In special cases where namespace is not present and the metrics start directly with prefix, set namespace: none.

Supported datatypes are float, double, long, integer.

Rule to create nested json: "NESTED"

Syntax

<json_key> = NESTED(namespace: <namespace>, prefix: <prefix_name>, key: <type_key>, metric: [<list of metrics along with datatypes>])

<json_key>: key of the final nested json.

<namespace>: This rule is applied to all metrics having this namespace

<prefix>: This rule is applied to all metrics having this prefix.

<key>: adds a key:value pair in the nested json

<metric>: Specify all the metrics to collect for this prefix.

Example

DB.host1.disk1.readLatency:20|g 
DB.host1.disk1.writeLatency:50|g

Rule

latency = NESTED(namespace: DB, prefix: host1, key: diskName, metric:[readLatency:float, writeLatency:float])

Output

"latency": [ 
{ 
   "diskName": disk1, 
   "readLatency":20, 
   "writeLatency": 50 
}, 
{ 
   "diskName": disk2, 
   "readLatency":25, 
   "writeLatency": 45 
} 
 ] 

Rule to create flat json: "FLAT"

Syntax

<json_key> = FLAT(namespace: <namespace>, prefix: <prefix_name>, metric: <metric_name>)

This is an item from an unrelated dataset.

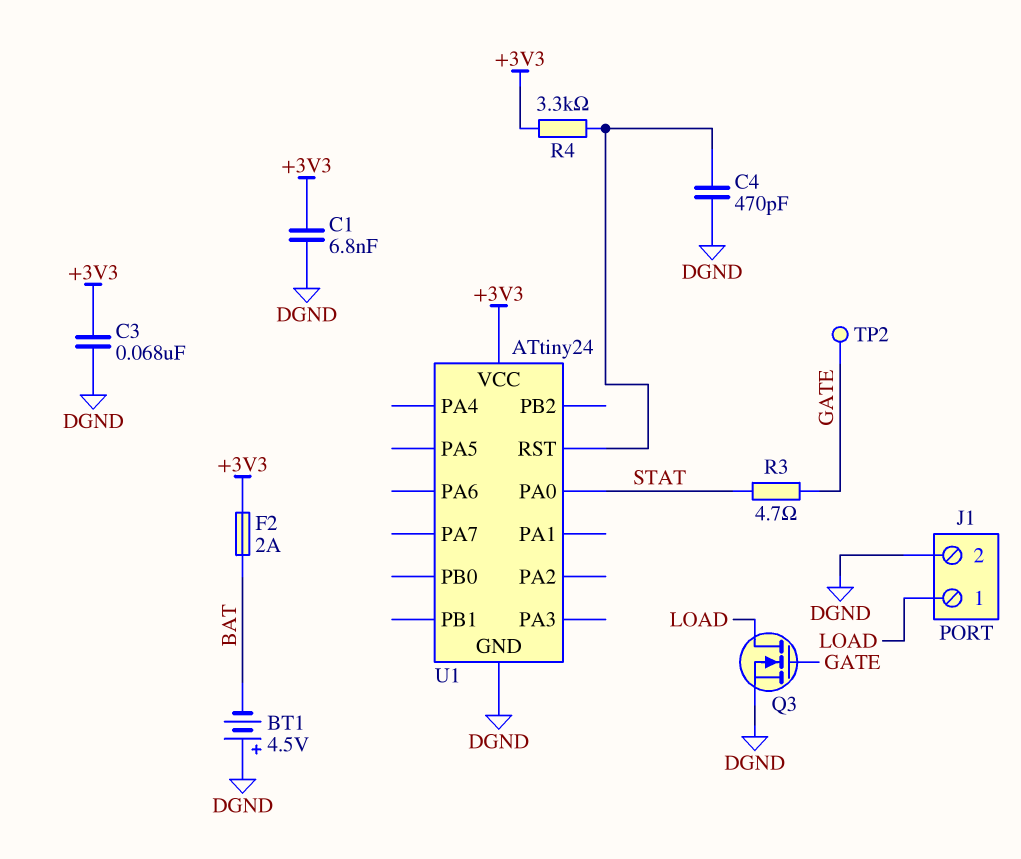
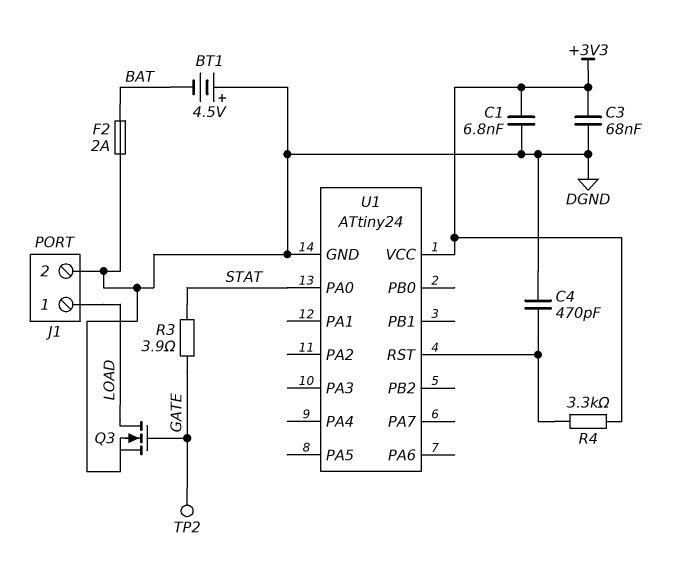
F2: 2A (+3V3, BAT) -> 2A (BAT, DGND)
R3: 4.7 (GATE, STAT) -> 3.9 (GATE, STAT)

<namespace>: This rule is applied to all metrics having this namespace

<prefix>: This rule is applied to all metrics having this prefix.

<metric>: Specify all the metrics to collect for this prefix.

Example

Kafka1.System.cpuutil:10|g,
Kafka1.System.ramutil:20|g,

Rule

computeMetrics = FLAT(namespace: Kafka1, prefix: System, metric: [cpuutil:float, ramutil:float])

Output

"cpuutil": 10, 
“ramutil”:20

"RENDER" Rule:

Extraction rules mentioned above, extract a set of metrics from statsd datagrams. These extracted metrics are grouped together in documents and shipped to SnappyFlow. Render rules describe grouping of metrics into documentType

Syntax

RENDER(_documentType: <doctype>, m1, m2,…mn) where m1..mn can be metric names or Rule names

Example

RENDER(documentType: system, computeMetrics, latency) will create a documentType

{ 
plugin: statsd 
documentType: system 
"cpuutil": 10, 
“ramutil”: 20 
"latency": [ 
        { 
        "diskName": disk1, 
        "readLatency":20, 
        "writeLatency": 50 
        }, 
        { 
         “diskName”: disk2, 
         “readLatency”:25, 
         “writeLatency”: 45 
        } 
        ] 
} 

Tagging

sfAgent statsD plugin is capable of parsing and forwarding the tags contained in the statsd metric datagrams. Tags are expressed in different formats based on the intended destination being Datadog, Influx or Graphite.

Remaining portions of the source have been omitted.